8 villages freed from Russian forces in 2 weeks, says Ukraine

8 villages freed from Russian forces in 2 weeks, says Ukraine

A view shows a destroyed residential building in the Ukrainian port city of Mariupol. (file)

Kyiv, Ukraine:

Ukraine confirmed Monday that it had driven Russian troops from an eighth village in its two-week-old retaliatory offensive on the country’s most direct route to the Sea of ​​Azov coast.

A Russian-installed official said on Sunday that Ukraine had taken control of the village of Pyatikhatki in the southern Zaporizhzhya region. He later said Moscow had pushed him out and on Monday morning said Ukraine was attacking again.

Ukraine’s Deputy Defense Minister Hanna Mlyar said that Ukrainian forces had not only retaken Pyatkhatki but had advanced seven km (4.3 mi) into Russian lines in two weeks, occupying 113 km² (44 sq mi) of land. was captured.

“During two weeks of offensive operations in the Berdyansk and Melitopol directions, eight settlements were liberated,” Hanna Maliar said on Telegram, referring to two towns on the Russian-held coastline.

The perceived capture of the villages marks incremental gains for Ukraine, highlighting the challenge of breaking through lines Moscow has spent months fortifying. However, Pyatkhatki is important, as it is about 90 km from the coast.

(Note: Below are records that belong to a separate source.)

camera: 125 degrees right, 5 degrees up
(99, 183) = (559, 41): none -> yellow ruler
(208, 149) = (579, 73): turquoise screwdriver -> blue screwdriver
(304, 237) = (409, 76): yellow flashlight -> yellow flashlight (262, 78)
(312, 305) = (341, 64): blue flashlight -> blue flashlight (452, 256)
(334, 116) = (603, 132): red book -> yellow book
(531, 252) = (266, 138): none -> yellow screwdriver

Ukrainian President Volodymyr Zelensky praised the troops’ efforts and said he would continue talks with Western allies for an early supply of arms and ammunition.

“Our troops are moving forward, position by position, step by step, we are moving forward,” he said on Sunday evening. “The main thing is the speed of supply.”

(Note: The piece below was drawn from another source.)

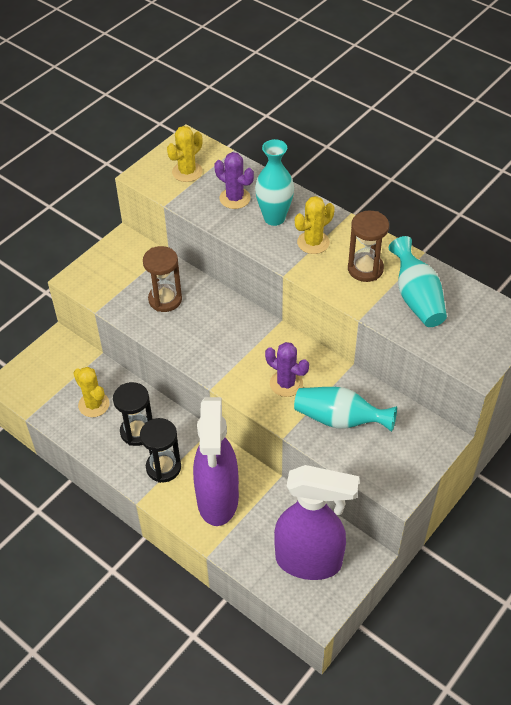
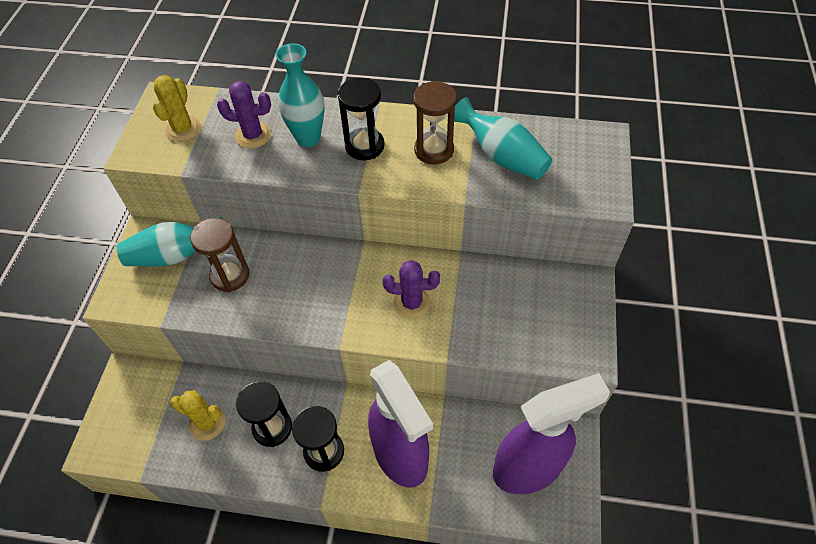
camera: 30 degrees left, 5 degrees up
(313, 242) = (364, 146): yellow cactus -> black hourglass
(339, 419) = (487, 313): turquoise vase -> turquoise vase (175, 255)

On Monday, the Russian Defense Ministry said its forces had repelled Ukraine’s attempt to capture the village of Novodonetske in the eastern Donetsk region, one of the areas focused on by Kiev’s counter-offensive.

It released a video showing what a soldier said was a captured French-made tank. Kiev did not comment and Reuters could not verify the latest battlefield accounts.

Ukraine has acknowledged attacks on several parts of the 1,000 km (600 mi) front line, in a long-awaited counteroffensive to regain 18% of its territory captured by Russia.

But Kiev has imposed an information blackout on current and future battles for security reasons. Analysts say the main phase of the counter-offensive is yet to begin.

Both sides appear to have taken heavy losses in the recent fighting and both say they have lost fewer soldiers than their enemies.

Reporting on the Pyatkhatki battle, Russian-established officer Vladimir Rogov said on Telegram, “The enemy’s ‘wave-like’ attacks yielded results despite heavy losses.”

Redeployment?

While Ukraine does what Western governments and analysts say is investigating the attacks to test Russian forces, officials from two NATO member states said Moscow is redeploying some of its forces as it Wants to predict where Ukraine will strike.

UK and Estonian intelligence officials said Russia was moving east along the front line from areas south of the Dnipro River flooded by the destruction of the massive Kakhovka hydroelectric dam on 6 June.

Estonia said that the Ukrainians were systematically approaching for a retaliatory strike.

“We will not see an offensive in the next seven days,” Colonel Margo Grosberg, commander of the Estonian Defense Forces intelligence centre, said on Friday.

Russia and Ukraine have blamed each other for the opening of a reservoir the size of the US Great Salt Lake. Flooding has destroyed homes and farms in a swath of southern Ukraine along both sides of the front line in the Kherson region. The death toll has risen to 52, with over 11,000 people evacuated.

Moscow and Kiev have blamed each other for the attack, while a team of legal experts helping Ukraine investigate said on Friday it was “highly likely” that the collapse was caused by explosives planted by the Russians. Were.

The flooding has made any cross-river assault in the area exceedingly difficult, Michael Kaufmann, a military analyst, wrote on Twitter, although it would always have been a risky operation.

Ukrainian officials say more than half of the flooded areas are on the Russian side and prefer areas on the Russian-occupied side of the river, and Russia’s defense ministry warned Monday that mosquito-borne diseases such as West Nile fever could spread. Can out in the field.

The United Nations said on Sunday that Moscow had refused its help to assist residents affected by the breach.

“Aid cannot be denied to those who need it,” Denis Browne, the UN humanitarian coordinator for Ukraine, said in a statement.

(Except for the headline, this story has not been edited by NDTV staff and is published from a syndicated feed.)